Scalable Network Monitoring from Zyrion

Zyrion Traverse is a real-time network monitoring product for end-to-end visibility across networks, servers and applications. Its real-time monitors provide the ability to perform network monitoring functions such as instantly drill down from high-level transactions, through applications and servers, down to the network or even an isolated device to highlight potential problems before they occur. Traverse's functionality is available via a standard Web interface which allows it to be accessed easily from anywhere without any complex client requirements. In addition Traverse is easily configurable and provides multi-level views for every department within an enterprise.
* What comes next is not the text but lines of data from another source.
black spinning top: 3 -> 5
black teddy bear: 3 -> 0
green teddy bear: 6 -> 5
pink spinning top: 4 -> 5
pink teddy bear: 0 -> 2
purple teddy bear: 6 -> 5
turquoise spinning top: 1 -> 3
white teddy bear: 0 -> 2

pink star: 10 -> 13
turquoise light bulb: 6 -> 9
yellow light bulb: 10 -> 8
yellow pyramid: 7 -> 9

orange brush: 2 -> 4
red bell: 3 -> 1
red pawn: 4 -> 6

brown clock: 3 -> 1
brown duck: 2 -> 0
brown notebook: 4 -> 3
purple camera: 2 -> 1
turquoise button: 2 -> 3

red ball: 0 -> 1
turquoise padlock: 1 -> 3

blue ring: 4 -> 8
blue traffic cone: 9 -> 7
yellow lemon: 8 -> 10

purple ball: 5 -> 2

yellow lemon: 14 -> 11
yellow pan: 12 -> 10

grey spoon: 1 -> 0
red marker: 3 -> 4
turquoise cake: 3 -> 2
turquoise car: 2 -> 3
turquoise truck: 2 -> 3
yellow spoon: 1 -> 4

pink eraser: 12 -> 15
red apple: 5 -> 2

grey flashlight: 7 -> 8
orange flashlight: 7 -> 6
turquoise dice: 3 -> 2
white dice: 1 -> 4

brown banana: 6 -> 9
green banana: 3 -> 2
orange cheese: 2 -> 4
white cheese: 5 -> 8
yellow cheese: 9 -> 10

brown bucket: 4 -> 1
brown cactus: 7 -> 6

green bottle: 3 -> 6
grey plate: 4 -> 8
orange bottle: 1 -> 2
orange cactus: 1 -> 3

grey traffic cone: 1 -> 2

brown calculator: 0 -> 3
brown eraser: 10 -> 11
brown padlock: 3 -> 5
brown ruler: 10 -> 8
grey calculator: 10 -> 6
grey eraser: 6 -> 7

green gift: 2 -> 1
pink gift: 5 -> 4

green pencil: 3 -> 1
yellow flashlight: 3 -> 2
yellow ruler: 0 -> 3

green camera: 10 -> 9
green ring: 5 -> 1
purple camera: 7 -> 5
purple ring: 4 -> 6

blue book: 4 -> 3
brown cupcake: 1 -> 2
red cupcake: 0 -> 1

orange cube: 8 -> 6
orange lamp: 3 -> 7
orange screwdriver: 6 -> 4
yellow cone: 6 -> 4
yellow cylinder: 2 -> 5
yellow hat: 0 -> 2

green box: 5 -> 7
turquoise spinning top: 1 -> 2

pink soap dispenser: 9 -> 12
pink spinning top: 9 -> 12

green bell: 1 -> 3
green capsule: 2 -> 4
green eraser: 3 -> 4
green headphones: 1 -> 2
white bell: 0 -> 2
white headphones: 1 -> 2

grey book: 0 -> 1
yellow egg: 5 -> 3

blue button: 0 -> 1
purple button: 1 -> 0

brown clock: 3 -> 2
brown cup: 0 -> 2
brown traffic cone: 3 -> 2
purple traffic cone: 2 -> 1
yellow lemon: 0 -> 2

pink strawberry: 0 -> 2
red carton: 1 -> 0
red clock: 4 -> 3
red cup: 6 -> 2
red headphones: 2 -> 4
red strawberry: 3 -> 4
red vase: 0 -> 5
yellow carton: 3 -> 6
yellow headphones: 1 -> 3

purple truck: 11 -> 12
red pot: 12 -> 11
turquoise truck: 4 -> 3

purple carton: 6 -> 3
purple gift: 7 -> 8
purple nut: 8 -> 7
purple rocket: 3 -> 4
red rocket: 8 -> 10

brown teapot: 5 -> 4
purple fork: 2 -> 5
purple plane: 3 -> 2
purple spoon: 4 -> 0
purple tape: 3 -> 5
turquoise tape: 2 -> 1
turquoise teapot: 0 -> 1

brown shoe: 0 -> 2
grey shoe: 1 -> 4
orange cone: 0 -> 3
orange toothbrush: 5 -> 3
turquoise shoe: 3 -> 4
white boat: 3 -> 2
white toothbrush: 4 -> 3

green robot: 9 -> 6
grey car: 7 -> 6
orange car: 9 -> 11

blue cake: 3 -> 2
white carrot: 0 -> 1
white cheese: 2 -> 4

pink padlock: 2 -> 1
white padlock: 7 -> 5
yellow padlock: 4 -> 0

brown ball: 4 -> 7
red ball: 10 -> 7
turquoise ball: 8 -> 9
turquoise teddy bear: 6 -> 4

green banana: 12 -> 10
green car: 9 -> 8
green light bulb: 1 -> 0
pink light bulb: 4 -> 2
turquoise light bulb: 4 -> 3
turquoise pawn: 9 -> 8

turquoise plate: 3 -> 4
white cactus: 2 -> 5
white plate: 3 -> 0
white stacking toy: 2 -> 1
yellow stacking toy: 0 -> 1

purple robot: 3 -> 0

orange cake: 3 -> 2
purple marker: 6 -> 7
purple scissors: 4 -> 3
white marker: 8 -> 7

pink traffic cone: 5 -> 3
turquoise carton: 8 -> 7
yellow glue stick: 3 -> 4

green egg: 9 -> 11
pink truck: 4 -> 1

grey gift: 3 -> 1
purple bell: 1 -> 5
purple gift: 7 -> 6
Key network monitoring features

Distributed, Fault-tolerant Architecture
 

Zyrion Traverse is based on a flexible and horizontally scalable, 3 tier system architecture, which is designed to collect massive amounts of data and monitor tens of thousands of elements while separating the data collection from the reporting and the graphing.  The distributed monitors, or Data Gathering Elements (DGEs) store all performance data locally, and only forward events or alarms to an upstream entity. The reporting and graphing engines can also be distributed and scaled as necessary. The databases are run in a mirrored mode achieving levels of fault-tolerance not possible with traditional NMS systems.

In small environments, all of Traverse’s components can be run on a single system. As the requirements grow, each and every component of Traverse’s architecture can be expanded onto new hardware as required. If a new location comes online, just add a new DGE and configure the system to recognize it within minutes. If an existing DGE is starting to get overloaded, just add another DGE in the same location and all new devices will automatically be provisioned on the new DGE. In a complex environment, you can have any number of Web reporting engines, any number of data collection servers with data being stored in any desired location. The unique architecture permits unparalleled flexibility and reliability to meet enterprise requirements.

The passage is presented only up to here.